アベノミクス時代の企業統治のあり方とは?~日本郵政、ソニー、西武HDに見る、会社と株主のコミュニケーションと経営者の責任
文・石川和男 (政策家/社会保障経済研究所代表)

 6月、株主総会の季節になった。この時期、日本企業では株主総会をもって交代する経営者も多い。日本郵政のトップである坂篤郎社長は、昨年12月に着任したが、わずか半年で交代する。この急な人事は、同社の業績上の問題によるものではない。

 日本郵政は、2013年3月期に経営計画を上回る、民営化後最高益を記録しているのだ。にもかかわらず、なぜトップが交代しなければならないのか。それは政府の強い意向による。日本郵政の最大にして唯一の株主である政府の意向が、今回のトップ交代も含めた同社の幹部人事に色濃く反映されたわけだ。

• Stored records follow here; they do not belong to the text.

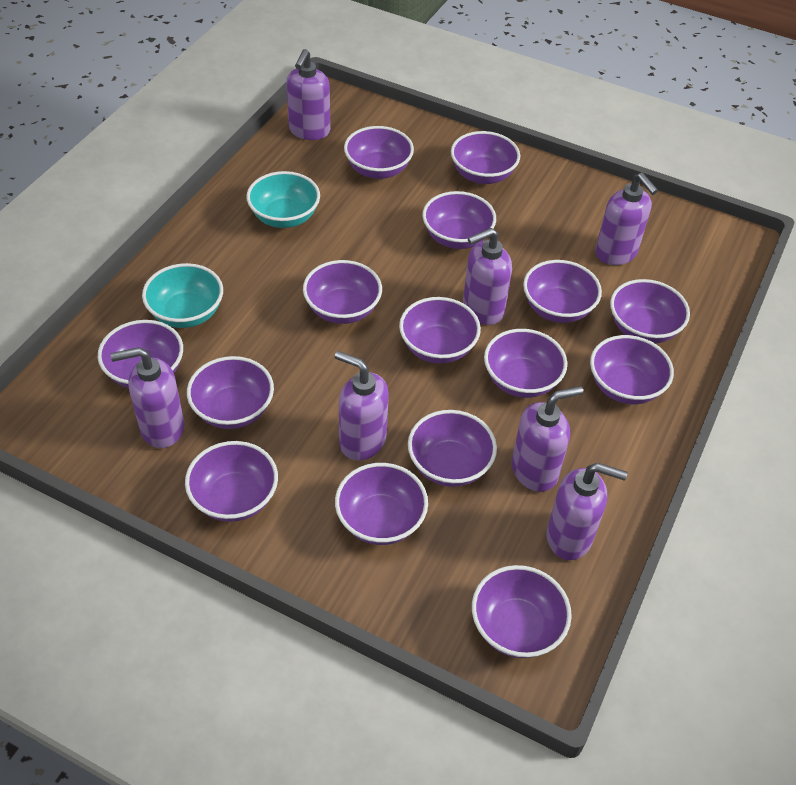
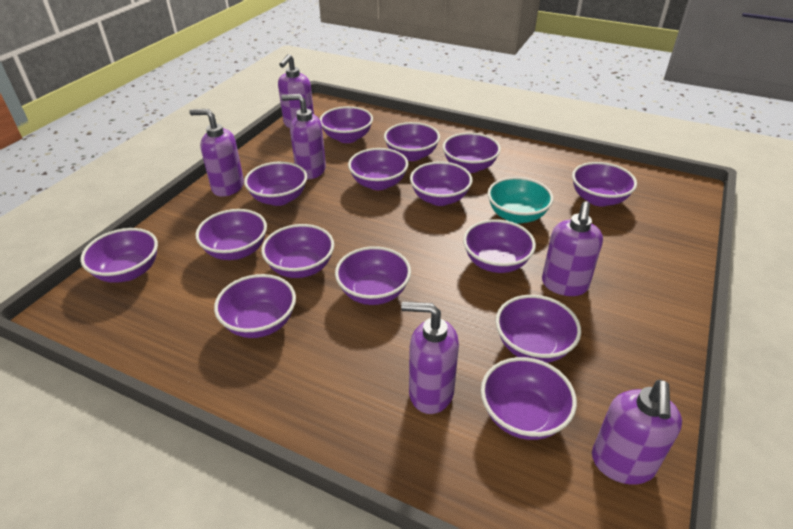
purple soap dispenser: 7 -> 6
turquoise bowl: 2 -> 1

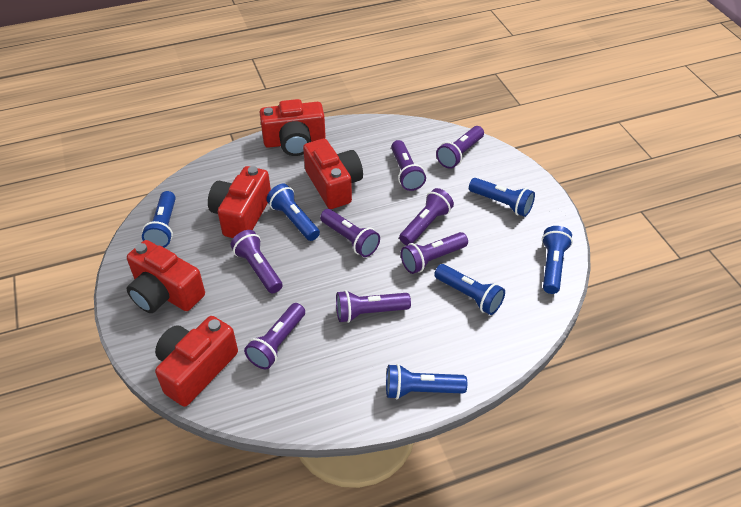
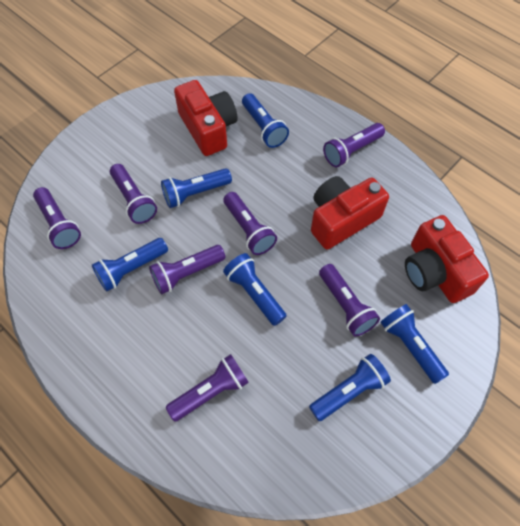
purple flashlight: 8 -> 7
red camera: 5 -> 3

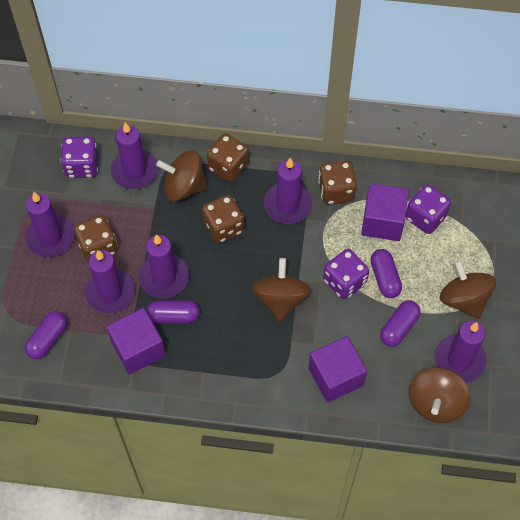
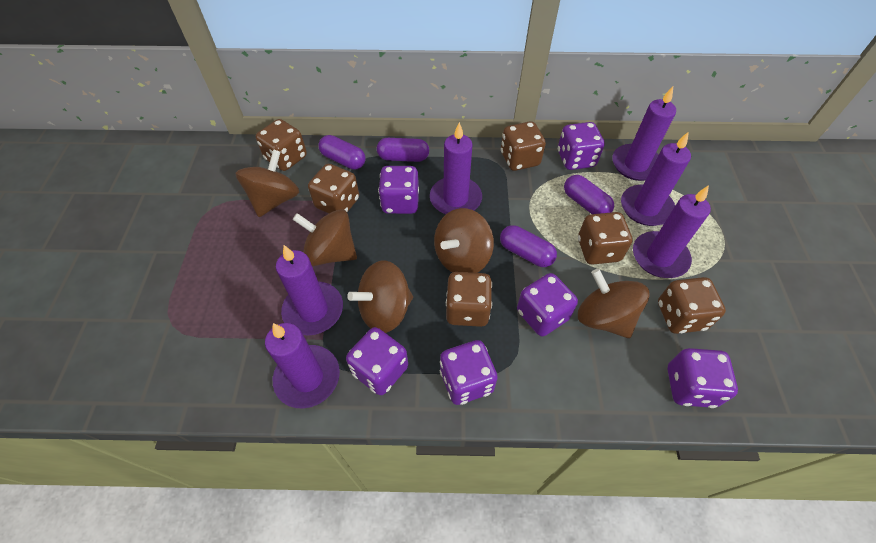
brown dice: 4 -> 6
brown spinning top: 4 -> 5
purple cube: 3 -> 0
purple dice: 3 -> 6

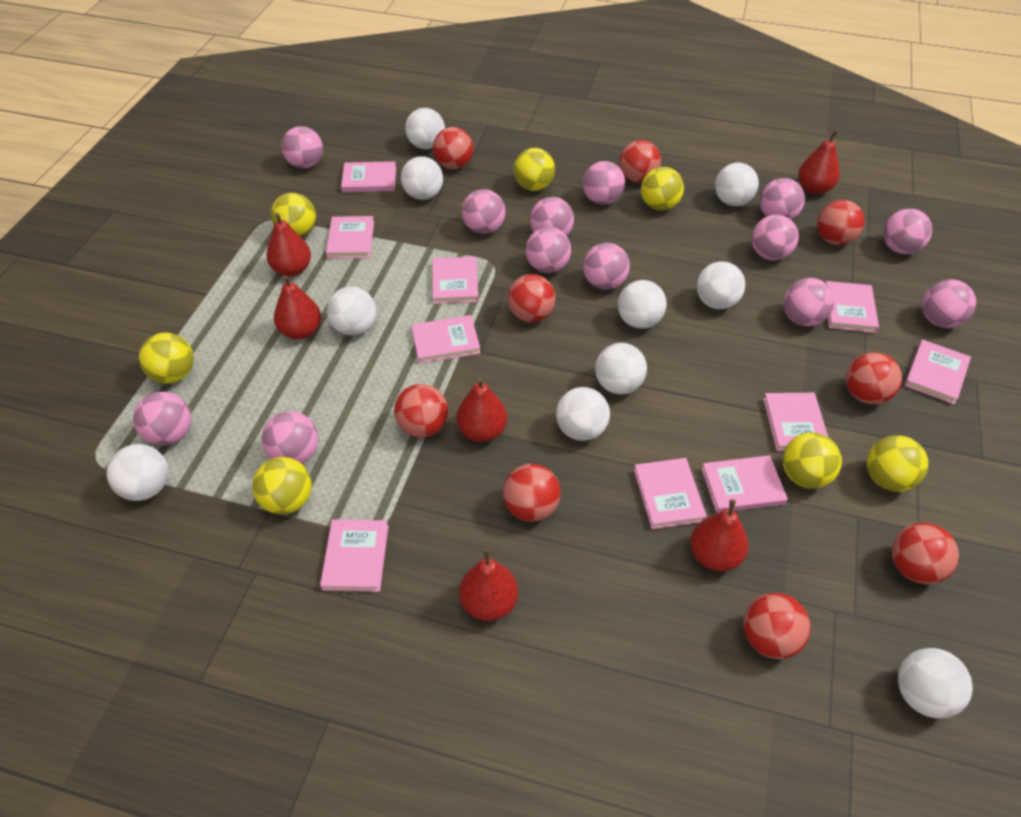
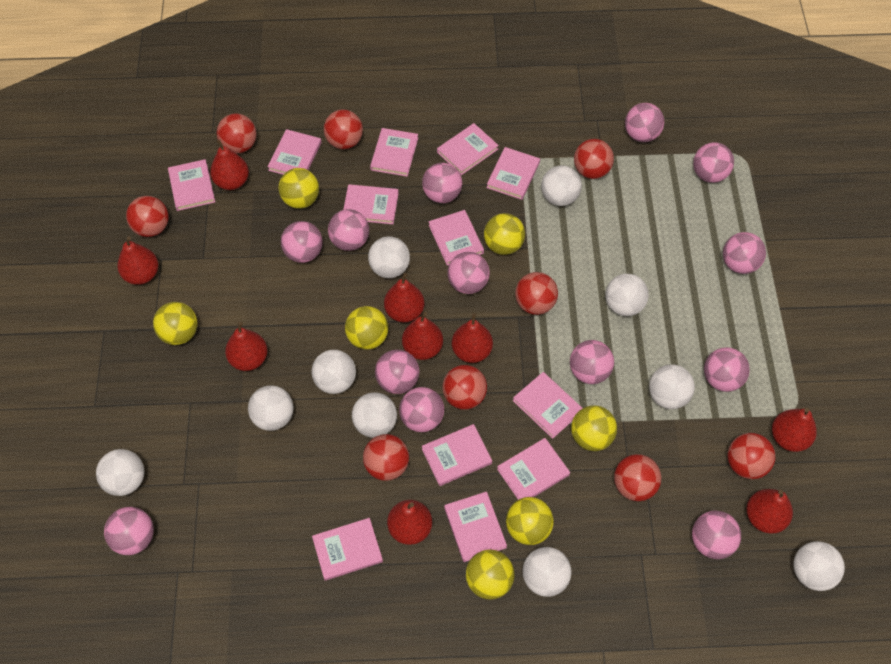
pink book: 10 -> 12
red pear: 6 -> 9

 改めて述べるまでもなく、日本郵政はこれまでも政治の波に翻弄され続けてきた。昨年末の安倍政権発足直前に決定された坂氏の社長就任は、日本郵政主導の人事であった。昨年末の総選挙後、政権交代が確定した中で、新政権を担う自民党に何ら了承を得たものではなかったとされる。今回の坂社長の交代劇は、その報復だと見て間違いない。政権交代の強風に晒された坂社長には同情せざるを得ない面があると筆者は考える。

株主に対する姿勢の変化

 一方で、政府にしてみれば、社長人事への介入は最大株主として正当な権利を行使したものであって、何ら糾弾される性質のものでもないとの認識であろう。それは当然のことであり、頷けることだ。むしろ、政府が国民に対して負っているような説明責任を、会社側は株主に対して負っている。昨年末のトップ交代の際、経営上の重要事項として日本郵政が最大株主である政府(新政権を含む)に対して十分なコミュニケーションを取っていれば、今回のような顛末にはならなかったのではないだろうか。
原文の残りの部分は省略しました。